Sarà difficile ricostruire i luoghi com’erano prima.
«Difficile, certamente. Ma possibile».

Sarà ancora più difficile lanciare una grande opera di manutenzione per tutto il Paese.
«Bisogna cominciare. Prendiamo in carico il lascito che abbiamo ricevuto dal passato e occupiamocene seriamente».

Da dove cominciamo?
«Prendiamo dal patrimonio pubblico: compito immediato dello Stato è quello di mettere in sicurezza scuole e ospedali. La legislazione c’è. Esistono le leggi per costruire in modo antisismico. Bisogna farle rispettare. Bambini e malati vanno protetti. Il governo non deve aspettare».

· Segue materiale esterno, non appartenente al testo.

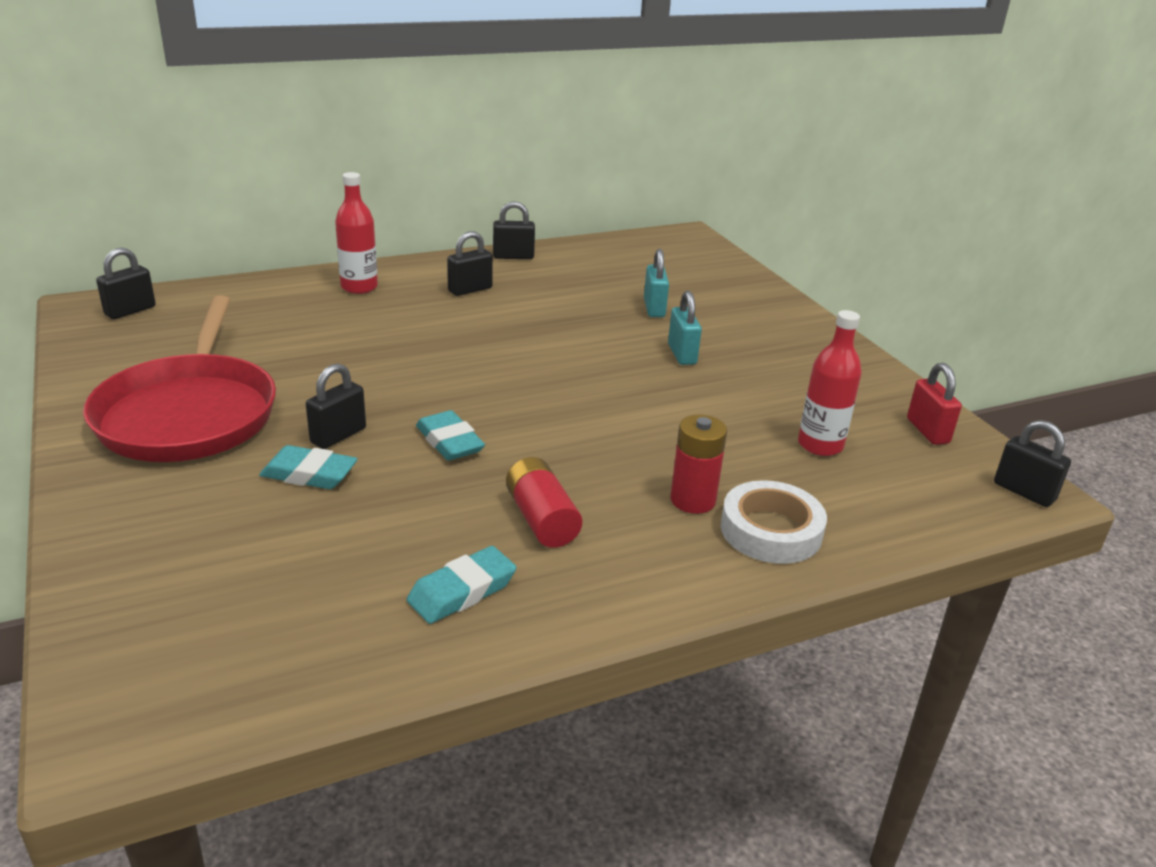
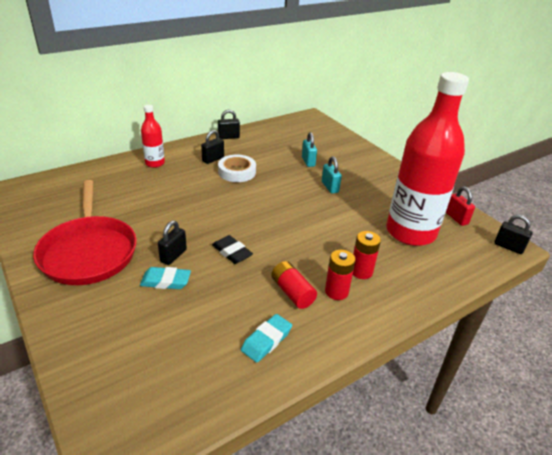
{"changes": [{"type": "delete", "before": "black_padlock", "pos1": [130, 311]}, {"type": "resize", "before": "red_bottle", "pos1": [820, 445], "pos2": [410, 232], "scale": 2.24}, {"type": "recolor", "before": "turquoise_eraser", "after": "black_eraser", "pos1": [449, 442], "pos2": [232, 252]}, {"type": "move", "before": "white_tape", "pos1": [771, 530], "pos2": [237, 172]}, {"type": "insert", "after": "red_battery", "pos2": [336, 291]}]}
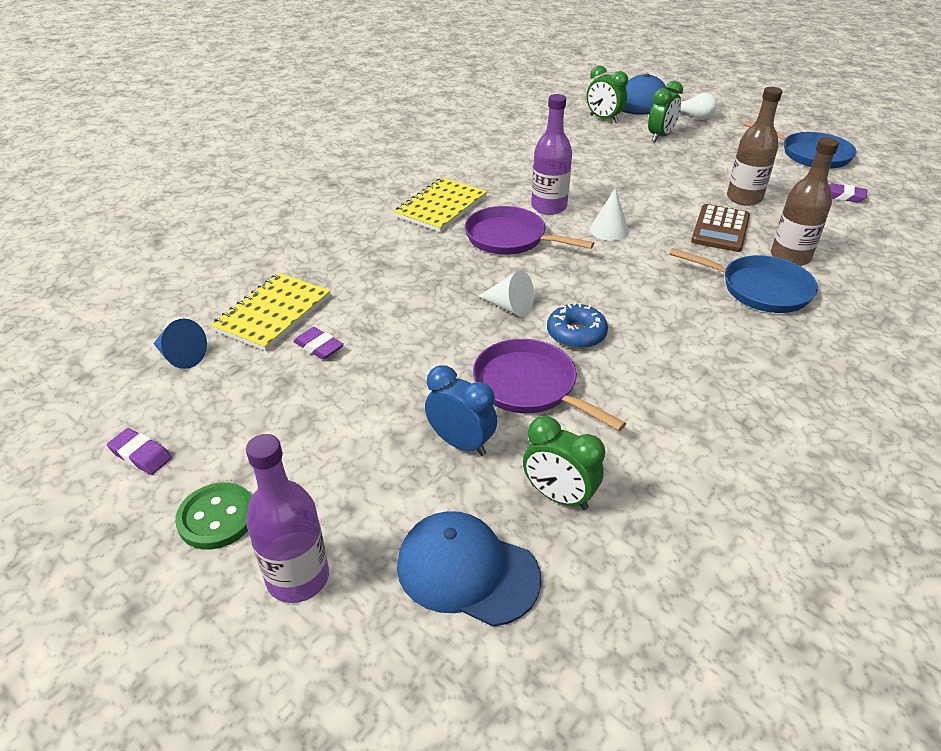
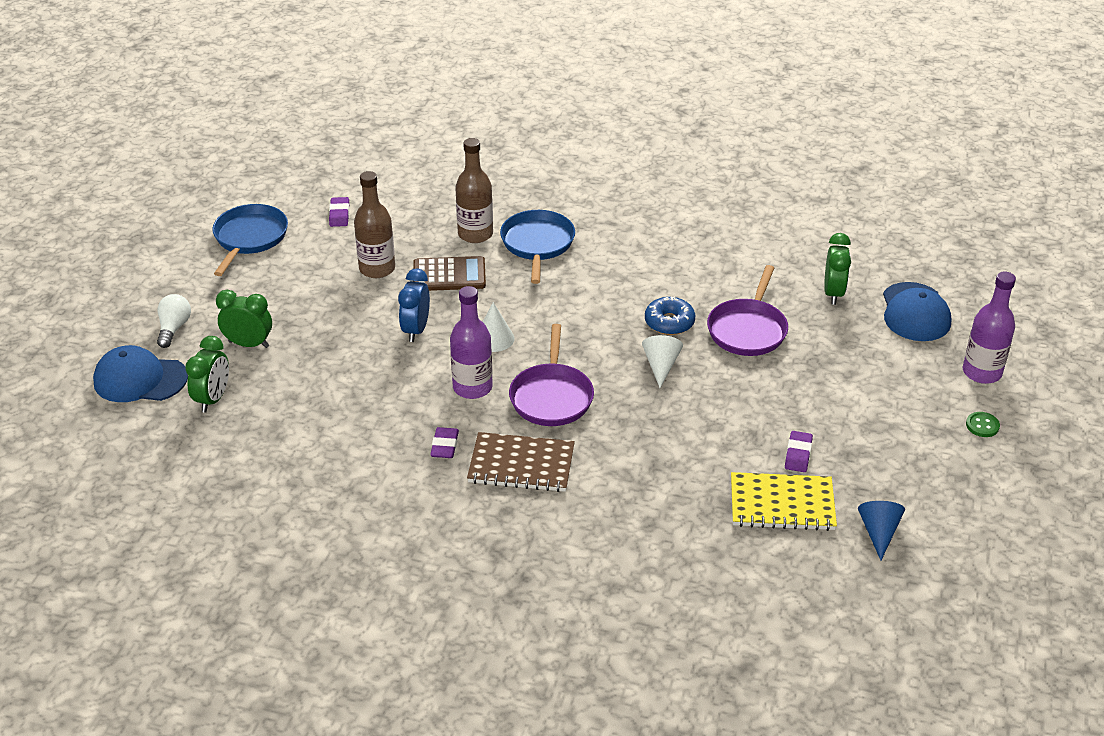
{"changes": [{"type": "recolor", "before": "yellow_notebook", "after": "brown_notebook", "pos1": [441, 207], "pos2": [521, 464]}, {"type": "move", "before": "blue_clock", "pos1": [461, 443], "pos2": [416, 330]}, {"type": "move", "before": "purple_eraser", "pos1": [141, 455], "pos2": [444, 446]}, {"type": "resize", "before": "green_button", "pos1": [217, 517], "pos2": [982, 425], "scale": 0.61}]}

E il patrimonio privato? In gran parte è questo che necessita di manutenzione.
«Serve un programma di investimenti e incentivi. Come quelli che sono stati dati per l’energia. Defiscalizzazioni, agevolazioni, sconti sull’Iva. C’erano gli Ecobonus? Si facciano i Casabonus. All’Italia serve una definitiva messa in ordine, energetica, sismica, idrogeologica. Abbiamo le imprese e le competenze per poterlo fare».

Ci saranno maggiori costi per chi costruisce e per chi acquista.
«Vero: il maggior costo deve essere riconosciuto dallo Stato attraverso una forma di agevolazione. Ma questi sono investimenti che tornano. Non stiamo parlando di lustrini e paillettes. Stiamo chiedendo di rendere sicuro un patrimonio insicuro. Questo può innescare un ciclo virtuoso. Per edilizia e mondo del lavoro. Per le piccole imprese e per quelle più grandi».

Quanto tempo immagina possa servire?
«Un’operazione del genere dev’essere di sistema. Non si fa in un paio d’anni. Servono due generazioni. O anche più. D’altra parte la natura ragiona su tempi molto più lunghi. È importante partire. Sul serio, questa volta».

Dopo ogni disastro, si chiedono piani straordinari di manutenzione del patrimonio edilizio e del territorio. Poi, puntualmente, ce ne dimentichiamo.
«E sbagliamo, facciamo male. Veniamo meno a un nostro dovere. Quello di garantire più sicurezza alle persone e salvaguardare un patrimonio unico al mondo. Oggi non abbiamo alibi. Ce lo chiedono i sopravvissuti, lo impone la storia».

La storia, come ha scritto Emanuele Trevi, citando Voltaire e il terremoto di Lisbona, ci ricorda una lunga imperizia...
«Il nostro territorio va difeso. Lo chiede da anni. Domani si dovrà poter dire: bello, buono e solido. La nostra bellezza è un valore profondo. La speranza che ci deve guidare, dopo le lacrime e quei tanti, troppi morti, è quella di una grande operazione per il futuro: cancellare il fantasma della fatalità, tutelare le vite umane, rendere meno fragile questa grande bellezza».